25 de julio 2006 - 00:00

Astrada dejó de ser el técnico de Central

Cansado de las diyuntivas en el tema incorporaciones con el grupo empresario comandado por Horacio Carbonari, Leonardo Astrada renunció esta tarde como entrenador de Rosario Central.

Ahora, los nombres que suenan son Edgardo Bauza -un habitué de la institución y principal arma del grupo inversor-, Néstor Raúl Gorosito, Francisco Ferraro -que hoy renunció a la selección juvenil- y Julio Falcioni.

Astrada le comunicó la decisión al presidente Pablo Scarabino luego de reunirse con Carbonari, quien ya había adelantado que se iría si el "Jefe" seguía como DT.

Así, el ex marcador central salió vencedor de esta pelea de intereses, ya que los tres millones de dólares que puso el grupo para subsanar la economía, fueron más que las expectativas que había generado Astrada.

Las demoras en la llegada de los refuerzos que pidió el entrenador encendió la alarma, mientras que la incorporación del defensor paraguayo Héctor Vidal Sosa hizo la situación insostenible.

El ex entrenador de River no quería a Sosa, algo que se conoció públicamente y elevó la temperatura del conflicto hasta que terminó estallando.

Desde el club nadie hizo declaraciones, por lo que todavía no se sabe quién se hará cargo interinamente del plantel profesional, hasta que se consiga un nuevo técnico.

Sobre ese tema, Bauza parece ser el más encaminado, ya que sería el elegido por el mencionado grupo que tiene voz y voto dentro de las decisiones de la institución "académica".

En el entrenamiento que el elenco rosarino realizó durante la mañana en el complejo de Palos Verdes, el fantasma de la renuncia empezó a rondar, ya que el DT se retiró sin hacer declaraciones.

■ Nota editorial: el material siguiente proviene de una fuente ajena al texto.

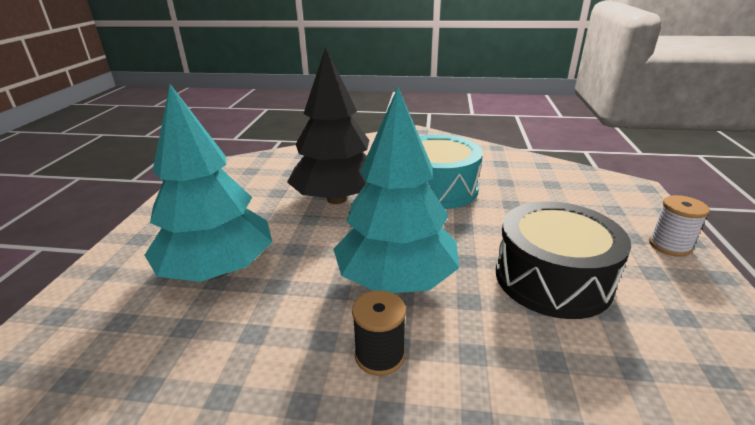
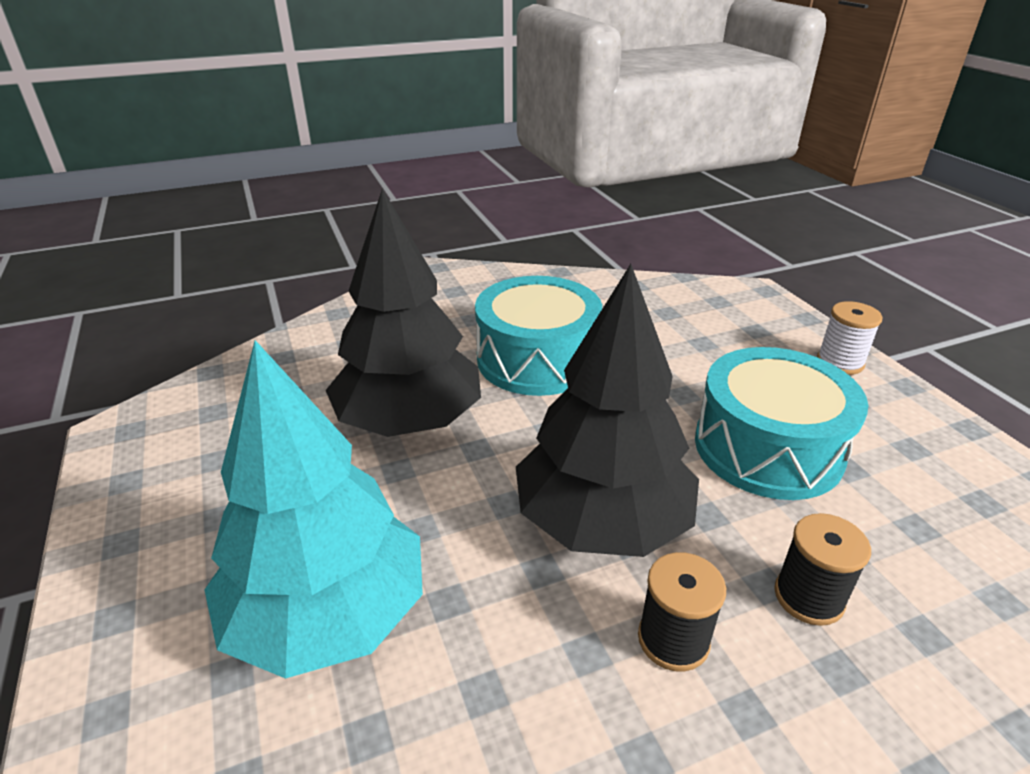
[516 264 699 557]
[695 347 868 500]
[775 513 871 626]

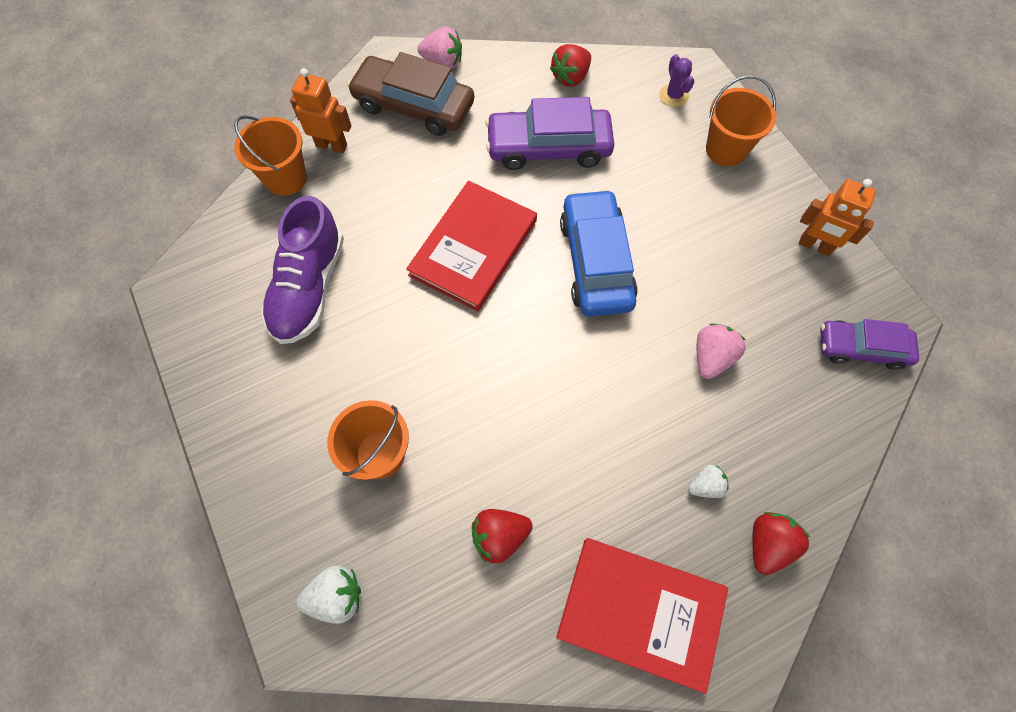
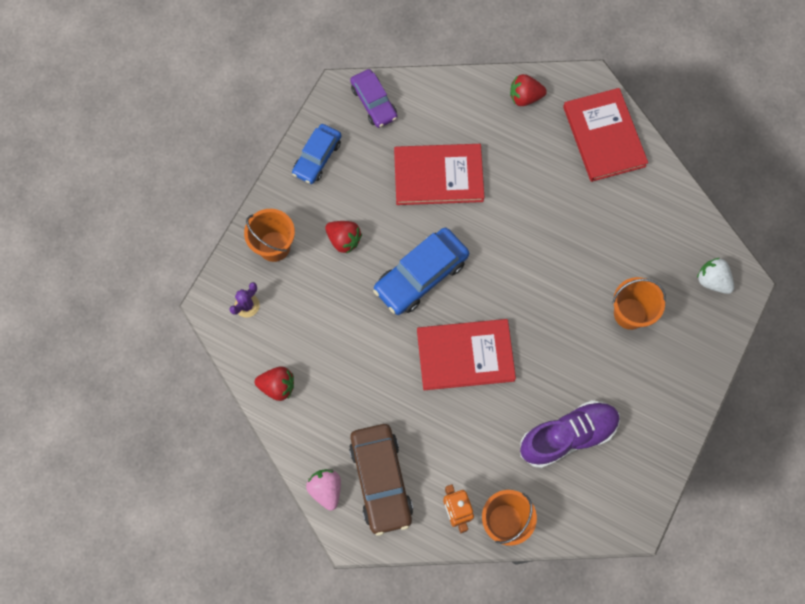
[485 97 614 170] (first image)
[292 124 342 184]
[394 144 485 205]
[688 465 729 498] (first image)
[325 221 362 254]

El que sí había hablado fue el mediocampista internacional Cristian "Kili" González, que reconoció que el panorama actual no es el ideal y lo graficó con una frase que resume su estado de ánimo.

"Esto es un quilombo", comentó el futbolista cuando fue consultado acerca del malestar que se generó entre el técnico Leonardo Astrada y los dirigentes de la institución.

En un principio, González estaba entusiasmado con la base del plantel que se había armado y con su regreso al club de sus amores.

"No puede ser que pase esto cuando faltan pocos días para el comienzo del campeonato. Las cosas se deben solucionar lo antes posible, para poder trabajar con más tranquilidad", declaró el "Kily", quien además explicó que sus compañeros no están al día con los sueldos.

En ese sentido, dijo que "están llevando adelante un reclamo por el pago de los haberes adeudados desde hace cuatro meses" y aclaró que los apoya.

Por separado, en Rosario Central ya se respira el clima previo a las elecciones y la oposición estaría por unirse en contra de las actuales autoridades.

Desde la vereda opuesta a Scarabino se considera que el equipo se reforzó mal, con jugadores veteranos que están "de vuelta", aunque esas consideraciones también pueden ser interpretadas como las clásicas chicanas electoralistas.